「未公開株の国会議員枠で、2倍になるのは確実か?」
何かと物議を醸す発言で一躍有名になった武藤貴也議員だが、今は未公開株詐欺疑惑でもう一段有名になりつつある(これが出るころにはさらに違う疑惑で有名になってしまったが)。
この問題で即自民党を離党した武藤議員。世界から投資詐欺に騙される人の撲滅を志す本コラムとしては、突っ込みどころ満載の話であった。
武藤議員が「最低2倍にはなる未公開株の国会議員枠」を語り資金を集め、しかもそれを返済していない、と報道されているが、「党に迷惑がかかる」と即離党した経緯も怪しさ全開ではないか。その後の未成年買春報道で本件が忘れ去られがちだが、これが本当なら法的には(倫理的には別として)よっぽど重大な問題をはらんでいる。そこで今回のコラムでは、「国会議員による未公開株枠」の問題について皆様と共に議論したいと思う。
未公開株の国会議員枠が存在すれば「大犯罪」
私自身も長らく未公開企業への投資業務に携わってきたが、そもそもの話、まっとうな未公開株に関して、議員枠など存在しない。仮に存在したとしたらこれは立派な賄賂であり、これが嘘だとしたら詐欺である。公開前の株主に議員がいるだけで、まともな会社のコンプライアンスチェックを通過しないだろう。
もちろん名前を隠して何かの投資会社やトラストの後ろで投資して隠れ蓑を駆使している可能性は容易に想像できる。しかし仮に国会議員が株主構成に名を連ねていたら、いざ上場審査の時に、証券会社や上場先の証券取引所に「我が社の賄賂を疑ってください」とお願いしているようなものである。
金融当局の規制に抵触している可能性も高い。未公開株のような金融商品への投資アドバイスも資金募集も当局に厳しく監視されておりライセンスが必要であるが、武藤議員がその資格を有しているとは思えない。
ありったけの声を振り絞って断言するが、そもそも通常、個人に絶対に値上がりする未公開株の投資機会など絶対に回ってこない。
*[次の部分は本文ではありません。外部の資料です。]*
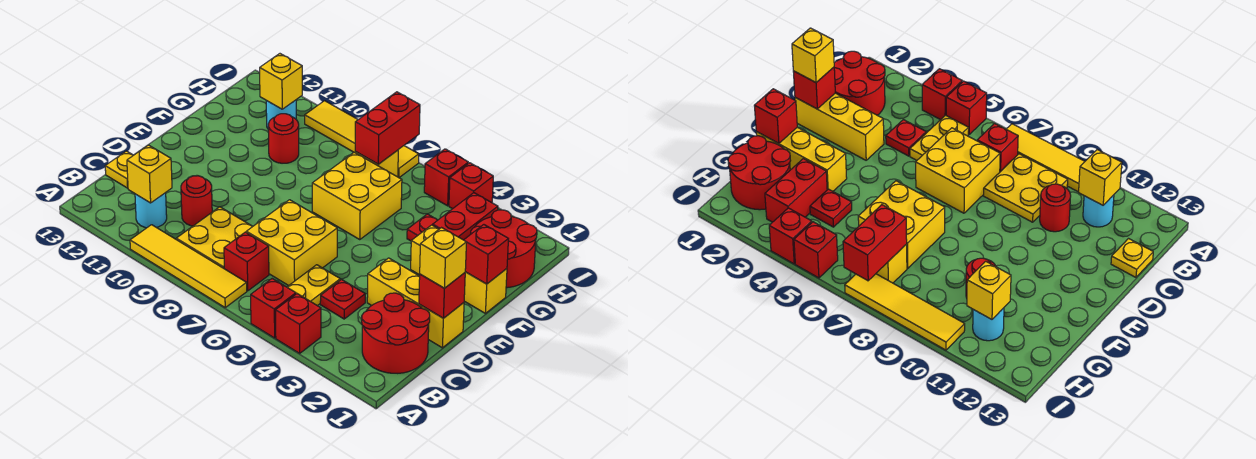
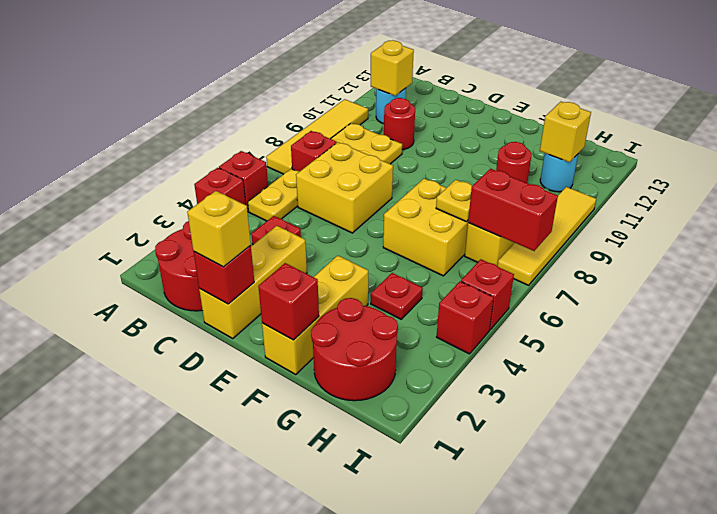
yellow plate B5:C5 level 1 -> yellow plate B5:B6 level 1
yellow plate C13 level 1 -> yellow plate G7 level 2
red brick G3:H3 level 1 -> none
未公開株は上場株と異なり開示されている情報も極端に少ないだけに、通常極めてリスクの高い投資である。
プロの投資家とみなされる適格機関投資家や、上場前に戦略的シナジーがあってマーケティングに仕えるような戦略的投資家への配分なら理解できるが、まったくド素人の一般の個人投資家に、「上場寸前の会社にお金を入れてクイックに利益確定」などという投資機会が巡ってくるわけがないのである。